Blood Cancer in the Elderly European Expert Forum Key Messages

29 Mar 2011

To read a report from this conference in Italian click here

European haemato-oncologists met in Rome 19th-20th March to discuss the treatment of blood cancer in the elderly, with the aim of driving widespread change to ensure equality of care for everyone, whatever their chronological age. Elderly patients are currently under-treated in everyday clinical practice and under-represented in clinical trials. Both clinical and policy shifts are being discussed to tackle this problem The evidence that emerged from the meeting clearly indicated that doctors are guilty of 'ageism': elderly patients are being de-selected from active treatments and are being offered "less intensive treatments" which in some cases means no treatment at all. Elderly patients are considered those over 70, however when discussing treatment options for this group of patients doctors should consider the biological age of the patient and this can be partially estimated with a Comprehensive Geriatric Assessment (CGA). It was agreed that a CGA should be routinely performed to assess co-morbidities and the eligibility of the patient for intensive therapy.

While all agreed that elderly patients should be put into Clinical trials, the polling results from interactive questions during the major sessions clearly indicated that nearly 70% of 1100 delegates have never put an elderly patient into a clinical trial. We need to understand how to treat these patients and so we need the results of relevant clinical trials.

Of course not all patients will tolerate aggressive therapies and in these patients lower doses of should be considered and data suggest that excellent responses can still be achieved. Also evidence is mounting that maintenance therapy should also be offered to elderly patients who go into remission.

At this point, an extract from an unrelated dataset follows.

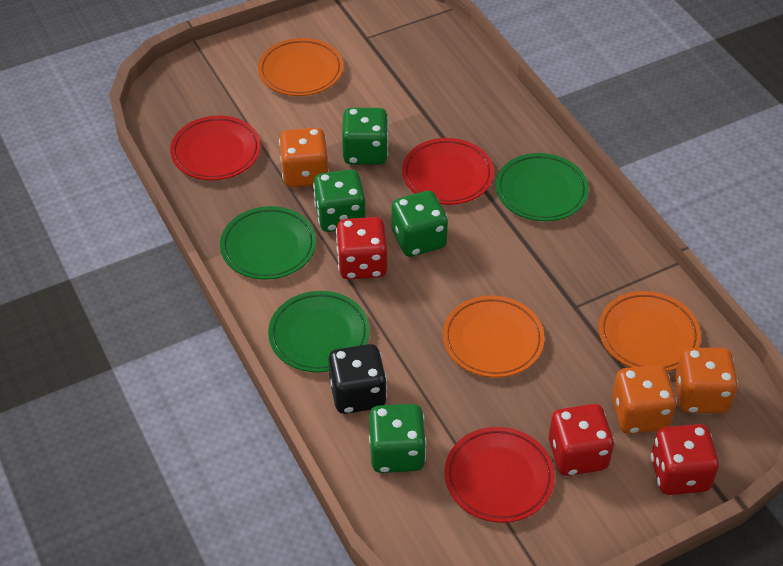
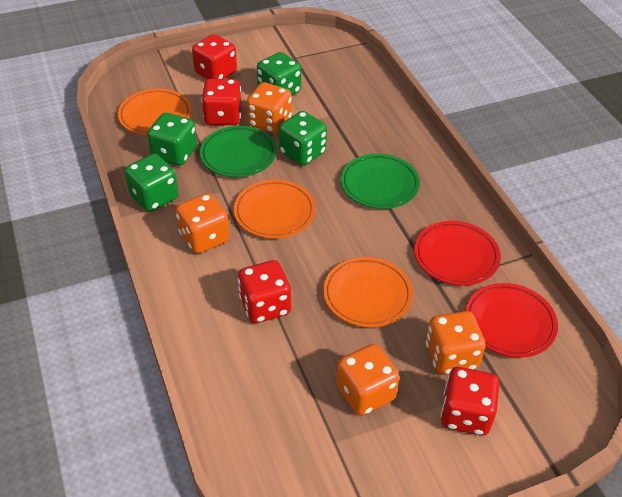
black dice: 1 -> 0
green plate: 3 -> 2
orange dice: 3 -> 4
red dice: 3 -> 4
red plate: 3 -> 2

A series of novel agents were presented that are efficacious in elderly patients, many of these are less toxic that the traditional chemotherapic agents and may be better tolerated by the older individual. But again these patients have often been excluded from trials so there is no evidence base.

Finally the issue of support. It was noted that the patient is not being included in the therapeutic discussion, and this must change. The doctor must include the patient and their carers (if the patient wishes) in any decisions regarding therapy.

With over 50% of newly diagnosed cancers occurring in the over sixty-fives and the percentage of this population steadily increasing, we have a real challenge to improve this situation.